事務所から促され応募したこの雑誌の専属モデルオーディションは二次審査で落ちた。
「創刊35周年を記念して募集、、ViViモデルは世界イチかわいい、、かぁ、、、」
レジで財布をひっくり返す私を見て、何故か少し微笑んだコンビニ店員のおばさんを思い出しながら、(そりゃまあ、ねぇ。)と思った。
千円そこらの会計もままならない財布の中身と、キラキラ現実離れしたようなキャッチコピーとを見比べ、妙に納得してしまう。
ページをめくっているとオーディションの最終選考まで残ったファイナリスト達の特集が組まれていた。

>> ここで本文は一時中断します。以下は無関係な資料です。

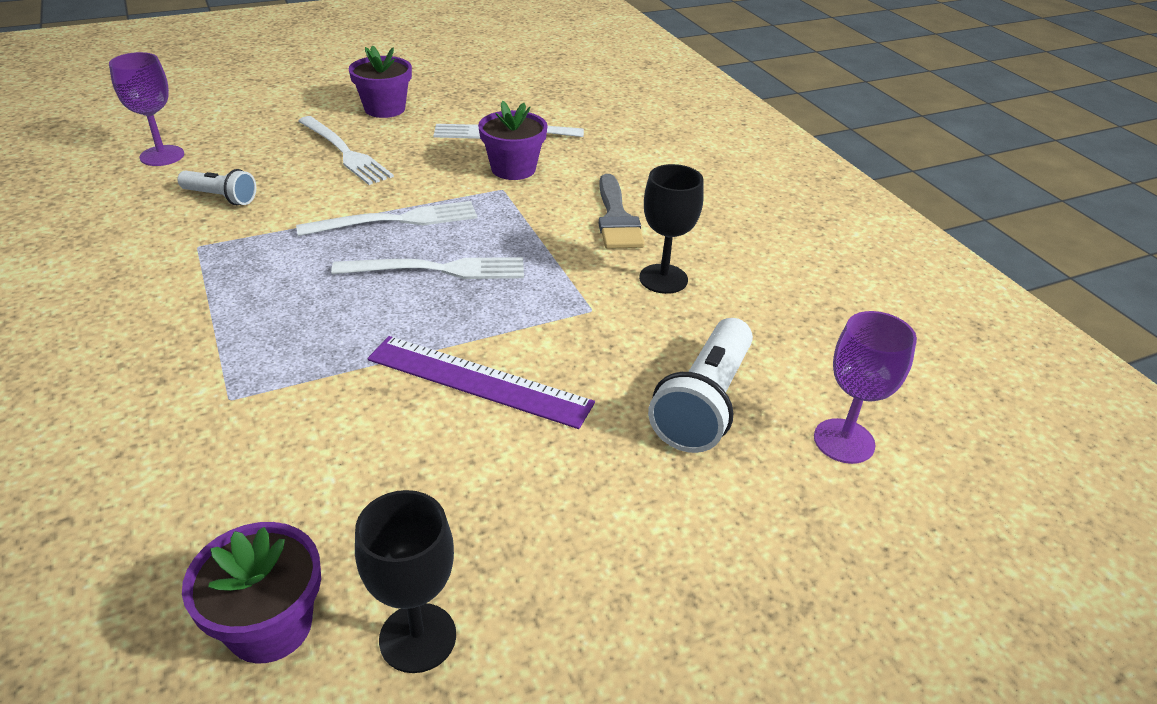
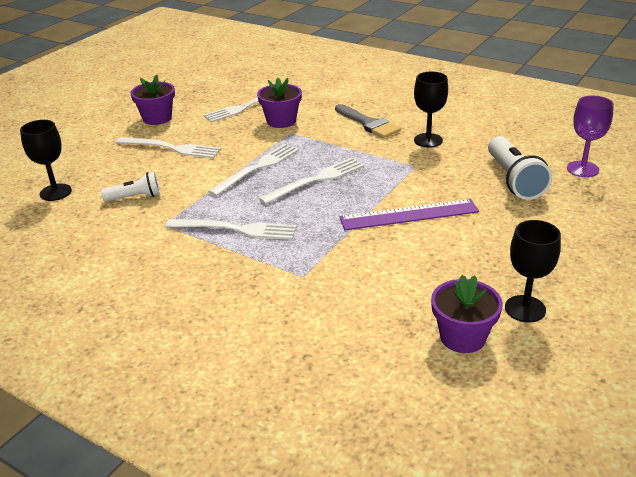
camera: 30 degrees left, 5 degrees down
(162, 156) = (55, 192): purple goblet -> black goblet
(255, 292) = (236, 229): none -> white fork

綺麗な顔立ちでスタイル抜群の女の子たちの中、更にひときわ目を引く黒髪ロングの女の子、名前は橘 沙知。
沙知さん。
沙知さんだ!!
謎の高揚感ですぐに沙知さんに連絡をしようと、携帯のロックを解除する。
先ほどの気まずい別れ際など忘れてラインを開く。
既読「沙知さん!!」
「眞子さん」
一瞬で既読がつきほぼ同時に名前を呼ばれる
「眞子さん先程はすみませんでした」
「いえいえ、こちらこそ失礼なことを言ってしまって本当にごめんなさい」
「沙知さん、モデルさんなんですね。さっき雑誌読んでたら沙知さん見つけて。あの、あれ私も受けたんですけど二次で落ちたんです。沙知さんとても綺麗、一番綺麗です。」
「ありがとうございます。本当はモデルがやりたくて、だけど身長の問題でオーディション落ち続けちゃって。それで演技を勧められてやってみたんですけど、眞子さんを見て、こんな妥協策で演技やるなんて失礼だって思って」
「私、やっぱりモデルしかできないみたいで。
妥協の気持ちでやった演技を眞子さんにお見せしてしまい、すみませんでした。」
「いえいえ。私もなかなか女優のお仕事取れなくて、妥協策でモデルのオーディション受けたんです、すみませんでした。」
「私たち、なんだか遠回りしたみたいですね」
沙知さんと私はその後しばらくやり取りをした後、お互いに元々の場所で頑張りましょう。と言って会話を終えた。
私はおにぎりとサラダで得た以上の満足感と共に眠りについた。
結局沙知さんはファイナルで落ちてしまい、専属モデルにはなれなかったが、あの記事を見た海外コスメブランドから声がかかり、今ではデパートの化粧品売り場に沙知さんの顔が大きく張り出されている。
私の方は今日やっと掴んだ深夜ドラマの初収録を終えたところだ。
優衣と楓曰く「おめでとう、めっちゃ待ってた」「社会人は朝が早いんだから深夜ドラマはきつい」「ゴールデン希望」「月9希望」
だそうだ。
コンビニに入るとあの日とは別のおばさんがレジに立っている。
私はツナマヨおにぎりとお祝いのモンブランをカゴに入れてレジに向かった。